My mom and dad had just picked me up from summer camp. I was ready to tell them about all that I had seen and done. I wanted to hear about what they had done while I was gone. I was not ready for what they had to say.
My sister, Alice, had been to the doctor. She had a tiny mole on her cheek that they were worried about. They did a biopsy of the mole and found it was melanoma, a type of skin cancer. I was so scared.
I remember that everything suddenly felt strange. I know that many kids are struggling and have cancer, but I never, never thought that it would happen to someone as close as my sibling. It did not seem real. It was terrifying.
Kids are smarter than a lot of adults know. I was only 8 years old, but I knew that everything was suddenly different. I did not know how much I would be able to help. I do now.
A medical diagnosis changes unexpected things
Lucy was just 8 years old when she learned her big sister, Alice, had cancer.
Sometimes my friends at school will say, "Oh, my little sister just gets on my nerves so much, and she is always messing with me or taking things from me."
And I think, "Oh, yeah. I guess people still think like that."
Because that is what it used to be like with me and my sister.
Before she was diagnosed with cancer, Alice and I were like most sisters. We got along, and we were close. But we would argue about some of the smaller things. We would fight about some of the bigger things. Those things mattered to us at the time.
But what matters changed after we learned she had cancer. We appreciate each other more now. We understand that time is sometimes fleeting. We have to spend time apart when she and 1 of my parents go out of town for treatment or doctor’s appointments.
Now it feels like, "Why are we having this argument?"
I do not want to spend our time together fighting. I want to spend it talking, laughing, and being grateful that I have my big sister.
"This experience builds a strong bond between you, turning your relationship into something deeper and more loving than before. It helps you connect in ways you never expected. And you might even learn that you are more loved, needed, and strong than you ever thought you were."
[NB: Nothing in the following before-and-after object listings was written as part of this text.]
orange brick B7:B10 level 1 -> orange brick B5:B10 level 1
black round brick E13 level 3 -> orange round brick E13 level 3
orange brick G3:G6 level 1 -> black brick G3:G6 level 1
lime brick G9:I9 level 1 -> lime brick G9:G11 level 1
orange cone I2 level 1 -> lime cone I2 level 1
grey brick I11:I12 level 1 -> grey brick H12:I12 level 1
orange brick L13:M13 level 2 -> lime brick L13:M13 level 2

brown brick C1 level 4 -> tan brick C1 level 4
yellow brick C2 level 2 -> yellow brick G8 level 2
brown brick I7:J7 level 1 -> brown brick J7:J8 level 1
My sister is still my sister
Alice’s cancer diagnosis brought she and her little sister, Lucy, closer.
A cancer diagnosis does not change the fact that my sister is still my sister. As her sister, I can help with things others cannot help with.
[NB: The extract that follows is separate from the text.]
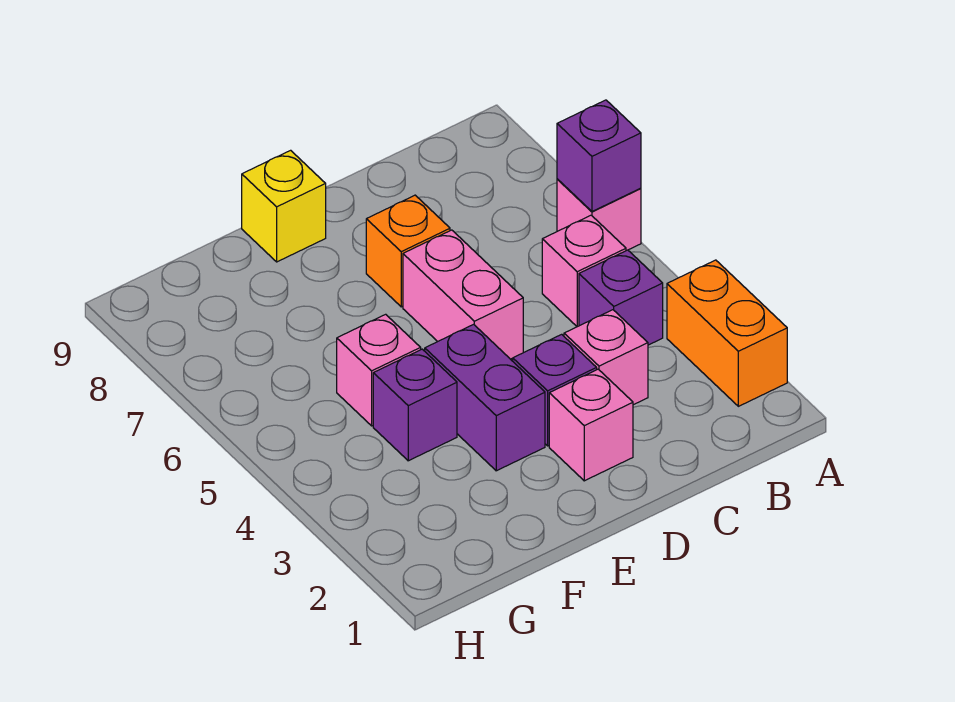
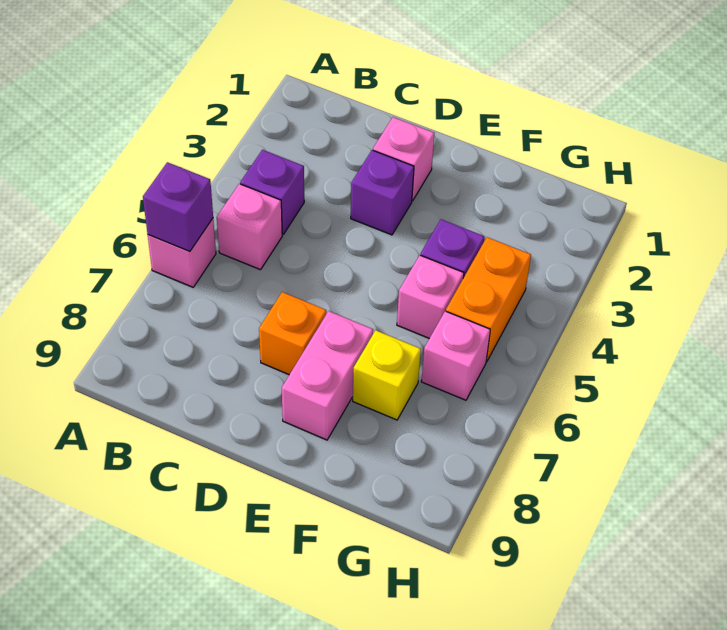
orange brick A2:A3 level 1 -> orange brick G4:G5 level 1
pink brick C3 level 1 -> pink brick G6 level 1
pink brick D5:D6 level 1 -> pink brick E7:E8 level 1
purple brick E3:E4 level 1 -> none
yellow brick E9 level 1 -> yellow brick F7 level 1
Siblings of childhood cancer patients can help provide normalcy. While adults are saying, "Oh, poor baby. What can I do to help?", siblings can say, "Oh, whatever". It can be very damaging for a child with an illness to have everyone treating them as though they are fragile. It can be hard emotionally when people are not treating you the same way they treat everyone else.
Cancer is a part of who Alice is. But Alice is still Alice.
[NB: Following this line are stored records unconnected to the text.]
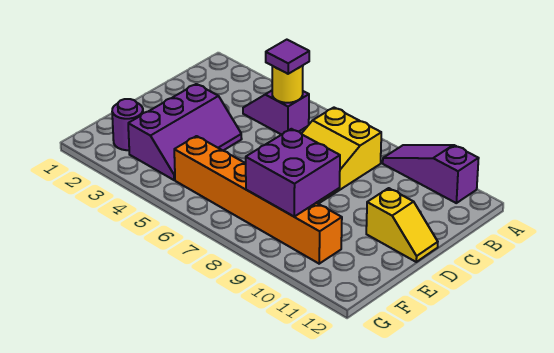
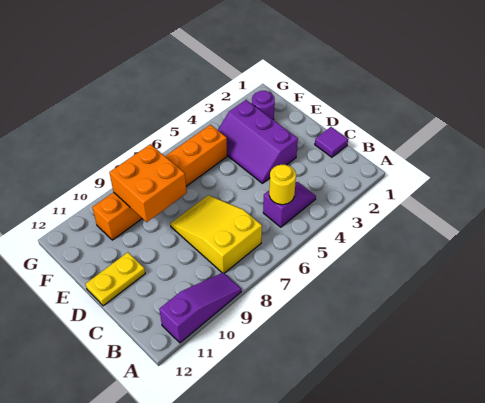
purple tile B5 level 3 -> purple tile C1 level 1
yellow slope D11:D12 level 1 top 11 -> yellow plate D11:D12 level 1
purple brick E8:F9 level 2 -> orange brick E8:F9 level 2

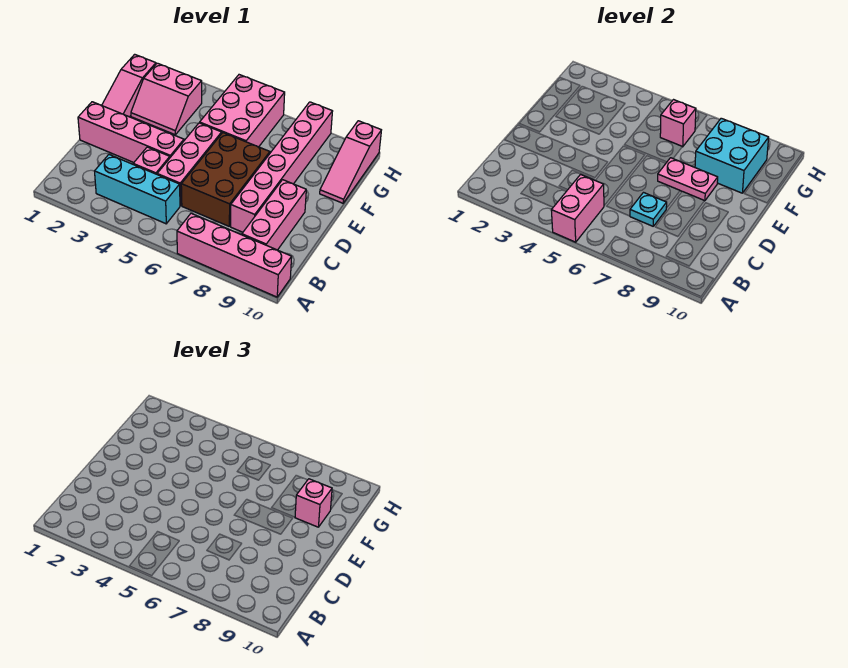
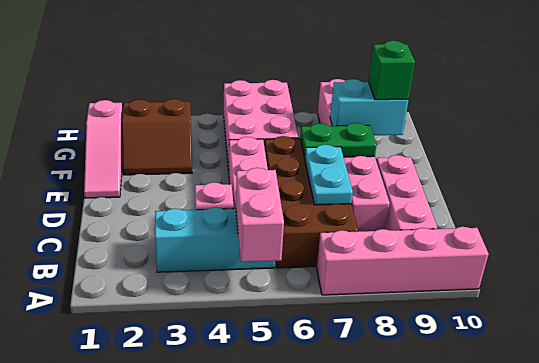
brown brick C6:E7 level 1 -> brown brick B6:E7 level 1
cyan plate C7 level 2 -> cyan plate C7:D7 level 2
pink brick D1:D4 level 1 -> none
pink plate E7:E8 level 2 -> green plate E7:E8 level 2
pink slope F2:G3 level 1 top G -> brown slope F2:G3 level 1 top G
cyan brick F8:G9 level 2 -> cyan brick F8:F9 level 2
pink brick F9 level 3 -> green brick F9 level 3
pink slope F10:H10 level 1 top H -> none
pink brick G6 level 2 -> none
Siblings know each other really well. Alice and I are less nervous around each other than we are around other people. We are not afraid to say something to each other the way we might be with others. She needs and deserves to be talked to and treated like everyone else.
It is important to remember that, while it may seem like you are “just a kid” and there is nothing you can do to help your sibling, just being there for them means a lot. As Alice’s little sister, that is something I can do for her.
Caring for myself
Alice needs me to help her get through all of this, and that means I have to take care of myself, too. I want to be mindful of my mental and emotional health because seeing a sibling go through cancer can be hard.
Sometimes different things can bother me. Having a sibling who has cancer can be really stressful. I can quickly get wrapped up in my thoughts, jumping to a lot of bad conclusions.
"What if this happens?”
“What if that happens?"
Talking to an adult, a friend, a teacher, or even your sibling can help not just to sort through these thoughts but also to provide clarity.
A cancer diagnosis will change your relationship with your sibling. At first, it can be hard to understand what is happening, but you can still be a source of strength. During these challenges, you can grow closer and learn more about each other.
This experience builds a strong bond between you, turning your relationship into something deeper and more loving than before. It helps you connect in ways you never expected. And you might even learn that you are more loved, needed, and strong than you ever thought you were.